Sustainable food production in protected cropping is increasing rapidly in response to global climate change and population growth. However, there are significant knowledge gaps regarding energy consumption while achieving optimum environmental conditions for greenhouse crop production. A capsicum crop cultivated in a high-tech greenhouse facility in Australia was analysed in terms of relationships between key environmental variables and the comparative analysis of energy consumption during different seasons. We showed that daily energy consumption varied due to the seasonal nature of the external environment and maintenance of optimal growing temperatures. Total power consumption reported throughout the entire crop cycle for heating (gas hot water system) and cooling (pad and fan) was 12,503 and 5183 kWh, respectively; hence, heating consumed ca. 70% of the total energy requirement over the 8-month growing period (early spring to late autumn) in the greenhouse facility. Regressions of daily energy consumption within each season, designated either predominantly for heating or cooling, indicated that energy consumption was 14.62 kWh per 1 °C heating and 2.23 kWh per 1 °C cooling. Therefore, changing the planting date to late spring is likely to significantly reduce heating energy costs for greenhouse capsicum growers in Australia.
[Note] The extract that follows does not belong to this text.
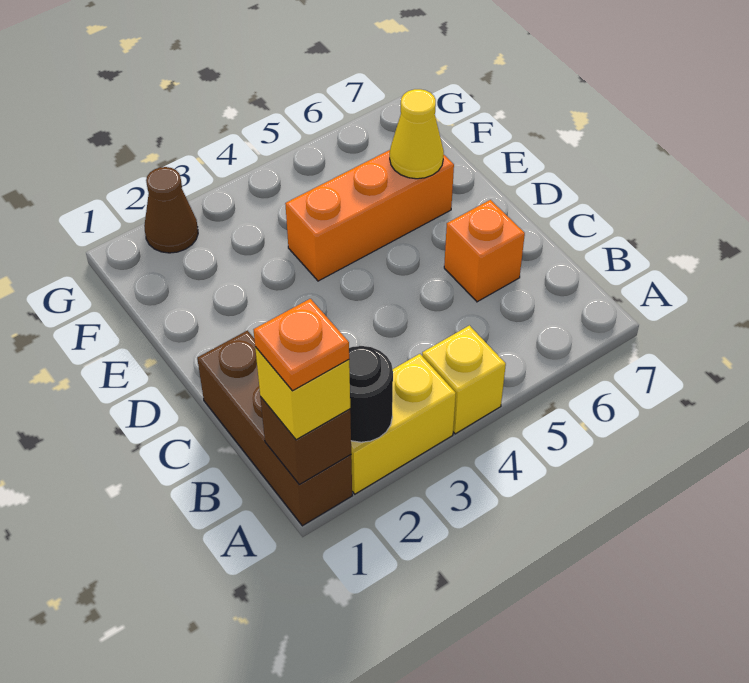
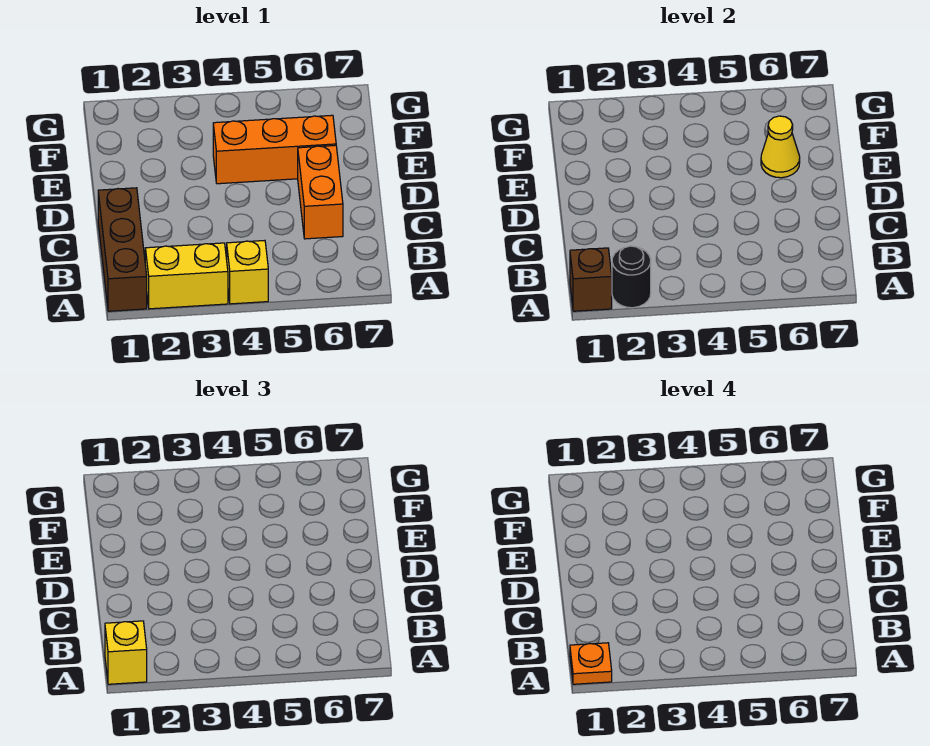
orange brick C6 level 1 -> orange brick C6:D6 level 1
brown cone G2 level 1 -> none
The findings will provide useful guidelines to maximise the greenhouse production of capsicum with better economic return by taking into consideration the potential optimal energy saving strategy during different external environment conditions and seasons.

Suggested Citation

  • Premaratne Samaranayake & Weiguang Liang & Zhong-Hua Chen & David Tissue & Yi-Chen Lan, 2020. "Sustainable Protected Cropping: A Case Study of Seasonal Impacts on Greenhouse Energy Consumption during Capsicum Production," Energies, MDPI, vol. 13(17), pages 1-23, August.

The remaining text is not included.